None of us who is forbidden from setting garbage outside more than a few hours before pickup needs reminding that bears will be bears, that they're omnivorous and will guzzle anything in sight.
But can they be beer snobs with regional pride? That's hard to swallow.
It's apparently what happened, though, and the timing couldn't have been more fortuitous for a Northwestern icon.
When news of a beer-quaffing bear went global out of Washington state this week, it seemed too good to be true. In the middle of a re-energized marketing campaign for one of the region's most venerated but increasingly forgotten brews, a wild bear came to the rescue.
The black bear, as reported by both The Associated Press and Reuters news services, wandered into a campground near Bellingham, Wash., and started popping and pounding cans of Rainier beer. When he encountered Busch cans, he tried one but then turned up his nose and stuck with the Rainier. Ultimately he downed 36 cans and passed out.
When a wildlife agent tried to chase the bear off, he simply climbed a tree and went back to sleep. Later, officials trapped and relocated the bear, using doughnuts and Rainier as bait.
Anthropomorphic bears have a long association with beer commercials from the Hamm's land of sky-blue waters and, these days, from Canada's Labatt Brewing. But here, supposedly, is a choosy wild bear.
"It's true," said Jen Scott, Rainier's public-relations agent in Portland. Then, "I swear to God we had nothing to do with it."
Even so, Scott and her colleagues were quick to jump on the international publicity, updating the company's Web site to include a contest asking Rainier fans to name the bear. The winner gets a Rainier gift basket.
"I can't believe it either," Scott said of the bear's rejection of a competitor. "You wouldn't think that bears had taste buds that could discern between the two beers, but he made it pretty clear which one he liked."
No comment from the Anheuser-Busch people as yet.
Scott was giddy with her client's attention Thursday. She noted 180 Web sites around the world that had posted the story, including ones in New Zealand and Scotland. Hundreds had e-mailed name nominations. "Not bad for a beer that's only available in four states," she said.
Those states would be Alaska, Idaho, Oregon and Washington, though Rainier also filters into parts of California, Montana and Wyoming.
But while the region long held a loving affinity for Seattle's beer, the product has languished of late.
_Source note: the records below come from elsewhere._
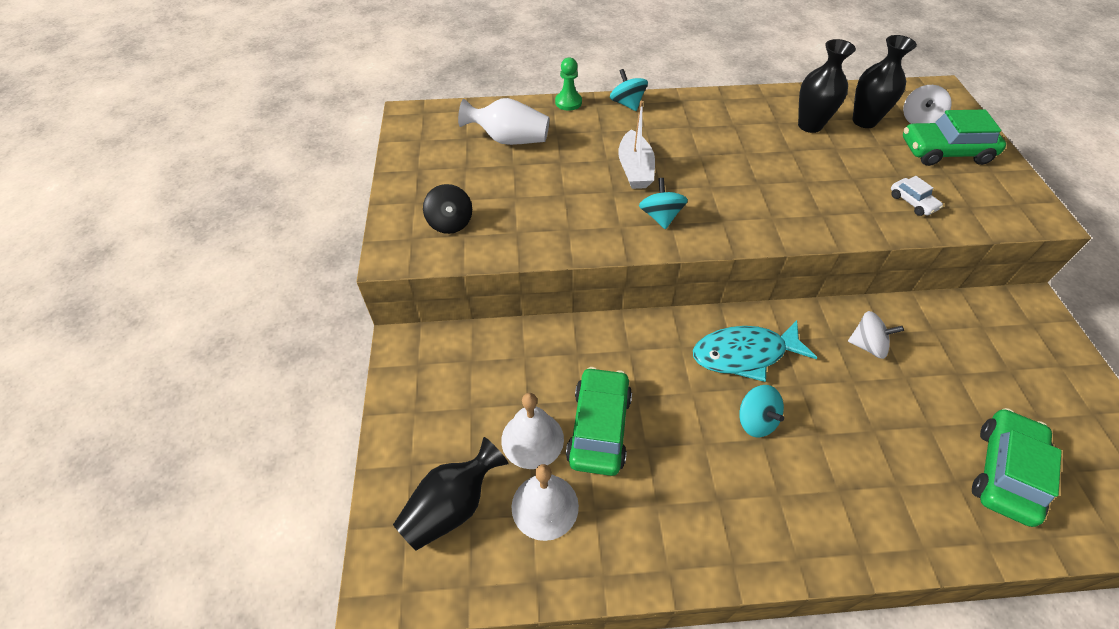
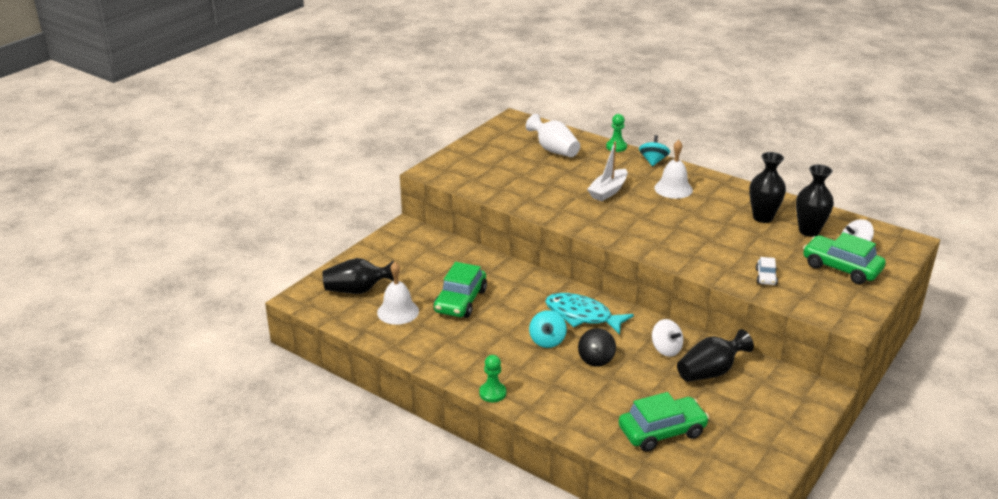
camera: 40 degrees right, 20 degrees down
(450, 222) = (472, 171): black spinning top -> black spinning top (596, 359)
(532, 439) = (422, 288): white bell -> white bell (673, 189)
(599, 427) = (460, 301): green car -> green car turned 150 degrees clockwise
(660, 217) = (590, 216): turquoise spinning top -> none
(802, 562) = (492, 393): none -> green pawn
(935, 348) = (710, 372): none -> black vase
Despite the international news story's claim that the bear is a "beer sophisticate" because he chose the "local ale," Rainier no longer is considered either sophisticated or local. It's still widely available on tap, including in Juneau's bars, but Scott acknowledges it has suffered an identity crisis since Pabst bought the brand and moved production out of the region.
In the 1970s and into the '80s, Rainier had some of the Northwest's most memorable TV and radio commercials. The wild Rainiers - legged bottles that ran through the woods - were sort of a mascot for a time. And the gear-shifting motorcycle that said "rayyy-neeeeeer-beeeeeeeer" remains on the region's lips these years later. Mickey Rooney evidently shilled for the swill at one point. But, like the mountain for which it's named, the brand went dormant in the '80s and did very little advertising. And personal Web sites that were erected as electronic shrines to the beer still lament the passing of the Seattle brewery. One even calls for a boycott of the Northwestern beer from ... San Antonio?
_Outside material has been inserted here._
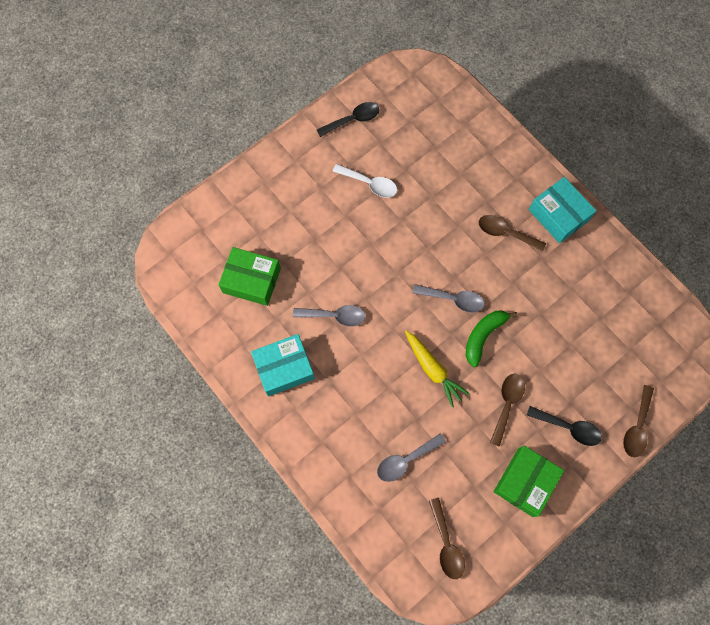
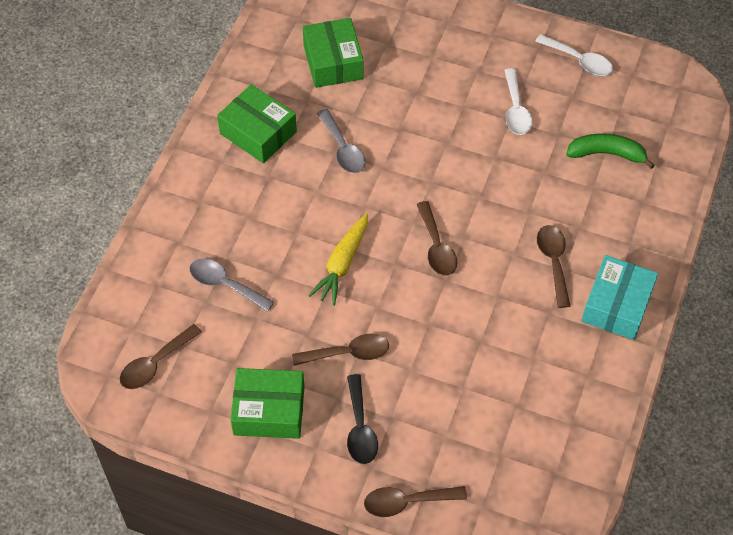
camera: 60 degrees right, 15 degrees down
(284, 368) = (258, 133): turquoise box -> green box
(352, 120) = (579, 61): black spoon -> white spoon
(453, 299) = (436, 246): grey spoon -> brown spoon
(483, 336) = (413, 295): green banana -> green banana (606, 154)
"They were literally in a 20-year (sales) decline," Scott said.
Her public-relations company, Cole & Weber/Red Cell, sought to rekindle Northwesterners' pride in an old friend this year with an ad campaign called "Remember Rainier." Surveyors went bar-to-bar collecting people's thoughts about Rainier, and found them wistful.
"They weren't necessarily drinking it. They weren't necessarily buying it. But they all had wonderful stories about it from when they were young," she said. The company resumed airing some of the old-style comic ads, and sales got a boost this year.
And now: this party bear, the kind of advertising you can't buy. While Scott says Rainier advocates responsible drinking - never three-dozen beers in one sitting - "I think an 800-pound bear can probably handle it a lot better than a person."
But any black bear that weighs 800 pounds might consider trying Rainier Light.